Short-term paper refers to investments that mature in nine months or less. Certificates of deposit with short maturities, short-term bonds, promissory notes, and Treasury bills are all considered to be short-term paper. These types of investments can be issued by governments, financial institutions, or corporations.
Short-term paper tends to be low in risk and high in liquidity. Because the term is nine months or less, and often as little as 90 days, there is little risk that the interest rate will increase drastically during that time which would make other investments more attractive. Likewise, the short-time horizon means that the investor will get back his investment, with interest, within a relatively short period of time.
Many companies, financial and government institutions rely on short-term paper in order to finance most of their daily operations. Due to the good credit of these organizations, they usually have no problem issuing and redeeming these notes in order to meet their requirements. During the credit crunch of 2008 and 2009, however, many organizations were unable to issue the short-term paper they needed in order to operate, and the U.S. government had to assist them with a bailout. This credit crisis forced some companies out of business, and made others curtail their businesses until short-term credit was made more available.
Sometimes the issuing company uses some of its assets as collateral for short-term paper transactions. This is referred to as asset-backed commercial paper. Accounts receivable are commonly used as collateral for asset-backed commercial paper. When a company sells its accounts receivable to a bank, the bank can then issue asset-backed commercial paper. After 90 to 180 days, when the company has collected its receivables, it buys back the matured paper plus interest. If a company has a credit report that is less than stellar, it may issue asset-backed commercial paper in order to raise money in the short term.
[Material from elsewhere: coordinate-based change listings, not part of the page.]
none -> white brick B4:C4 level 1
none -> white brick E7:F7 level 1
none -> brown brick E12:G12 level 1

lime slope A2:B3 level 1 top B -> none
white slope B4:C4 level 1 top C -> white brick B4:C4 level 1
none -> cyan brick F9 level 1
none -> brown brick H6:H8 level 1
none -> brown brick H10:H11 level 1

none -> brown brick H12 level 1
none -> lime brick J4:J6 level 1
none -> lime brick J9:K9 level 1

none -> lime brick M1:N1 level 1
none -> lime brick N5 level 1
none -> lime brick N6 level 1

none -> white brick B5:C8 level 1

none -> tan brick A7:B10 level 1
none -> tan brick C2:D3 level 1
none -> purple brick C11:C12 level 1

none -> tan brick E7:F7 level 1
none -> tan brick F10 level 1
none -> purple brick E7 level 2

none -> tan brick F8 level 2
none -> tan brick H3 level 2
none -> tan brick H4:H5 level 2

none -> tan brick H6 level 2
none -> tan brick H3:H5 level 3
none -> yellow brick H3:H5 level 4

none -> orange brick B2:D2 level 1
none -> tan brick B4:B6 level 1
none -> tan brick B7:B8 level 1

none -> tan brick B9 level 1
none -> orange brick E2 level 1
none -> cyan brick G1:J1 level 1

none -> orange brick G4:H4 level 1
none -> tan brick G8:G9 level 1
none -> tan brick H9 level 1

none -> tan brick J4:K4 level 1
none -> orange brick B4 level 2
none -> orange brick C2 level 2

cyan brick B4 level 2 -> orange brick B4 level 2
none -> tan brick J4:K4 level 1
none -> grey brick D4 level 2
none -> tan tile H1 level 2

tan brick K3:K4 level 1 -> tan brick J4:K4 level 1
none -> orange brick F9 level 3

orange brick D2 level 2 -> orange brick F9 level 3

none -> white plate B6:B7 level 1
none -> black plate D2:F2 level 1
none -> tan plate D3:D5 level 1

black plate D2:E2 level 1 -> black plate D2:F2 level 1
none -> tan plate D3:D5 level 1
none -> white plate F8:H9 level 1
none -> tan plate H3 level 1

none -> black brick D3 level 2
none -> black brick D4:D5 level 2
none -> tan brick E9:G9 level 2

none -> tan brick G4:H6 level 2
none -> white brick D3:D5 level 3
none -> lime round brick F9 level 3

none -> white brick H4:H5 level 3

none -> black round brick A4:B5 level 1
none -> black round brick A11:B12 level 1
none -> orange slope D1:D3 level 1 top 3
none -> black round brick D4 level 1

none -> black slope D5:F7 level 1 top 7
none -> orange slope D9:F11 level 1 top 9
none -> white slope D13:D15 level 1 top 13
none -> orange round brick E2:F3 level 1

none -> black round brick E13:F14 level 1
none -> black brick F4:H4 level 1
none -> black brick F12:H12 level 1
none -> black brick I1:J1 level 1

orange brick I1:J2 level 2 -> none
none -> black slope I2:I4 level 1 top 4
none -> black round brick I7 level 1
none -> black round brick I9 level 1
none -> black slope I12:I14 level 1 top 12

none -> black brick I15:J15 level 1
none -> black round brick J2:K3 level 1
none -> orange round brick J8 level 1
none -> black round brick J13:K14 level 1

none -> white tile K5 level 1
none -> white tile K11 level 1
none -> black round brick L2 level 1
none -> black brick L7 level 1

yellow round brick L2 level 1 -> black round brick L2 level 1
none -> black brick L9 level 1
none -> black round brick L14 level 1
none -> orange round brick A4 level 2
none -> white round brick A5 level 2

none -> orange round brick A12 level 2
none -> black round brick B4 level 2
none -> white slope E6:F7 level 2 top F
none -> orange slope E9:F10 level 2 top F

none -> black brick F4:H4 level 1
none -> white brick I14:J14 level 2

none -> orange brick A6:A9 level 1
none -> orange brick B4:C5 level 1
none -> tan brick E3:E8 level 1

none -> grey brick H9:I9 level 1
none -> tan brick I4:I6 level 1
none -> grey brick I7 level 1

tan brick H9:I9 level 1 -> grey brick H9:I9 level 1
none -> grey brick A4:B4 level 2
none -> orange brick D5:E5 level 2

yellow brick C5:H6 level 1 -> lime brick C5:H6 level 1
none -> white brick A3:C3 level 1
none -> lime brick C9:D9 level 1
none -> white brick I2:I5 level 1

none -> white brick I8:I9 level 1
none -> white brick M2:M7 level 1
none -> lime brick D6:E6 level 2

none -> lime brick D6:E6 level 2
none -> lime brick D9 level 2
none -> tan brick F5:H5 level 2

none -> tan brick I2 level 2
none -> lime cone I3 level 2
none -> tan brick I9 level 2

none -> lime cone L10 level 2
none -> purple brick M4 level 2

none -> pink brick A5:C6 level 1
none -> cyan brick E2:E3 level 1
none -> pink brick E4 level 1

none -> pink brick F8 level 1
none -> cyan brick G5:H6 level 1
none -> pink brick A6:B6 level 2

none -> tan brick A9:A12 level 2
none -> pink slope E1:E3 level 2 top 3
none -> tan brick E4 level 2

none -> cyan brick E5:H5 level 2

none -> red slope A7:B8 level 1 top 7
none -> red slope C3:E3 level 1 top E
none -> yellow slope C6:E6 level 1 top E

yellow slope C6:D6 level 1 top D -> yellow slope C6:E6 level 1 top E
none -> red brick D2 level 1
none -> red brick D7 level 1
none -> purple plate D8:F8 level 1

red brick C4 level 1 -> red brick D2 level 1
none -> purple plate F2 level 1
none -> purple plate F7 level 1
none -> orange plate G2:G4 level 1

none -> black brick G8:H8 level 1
Short-term paper is typically purchased at a discount, so that at maturity, the investor receives the face amount of the bond. The difference between the price the investor paid for the bond and the price at which it is redeemed, or the face amount, represents the return on investment. Since it is a fixed income investment, and often backed by assets of the issuing institution, it is relatively safe. An investment bank that handles a significant amount of short-term paper may be referred to as a paper dealer.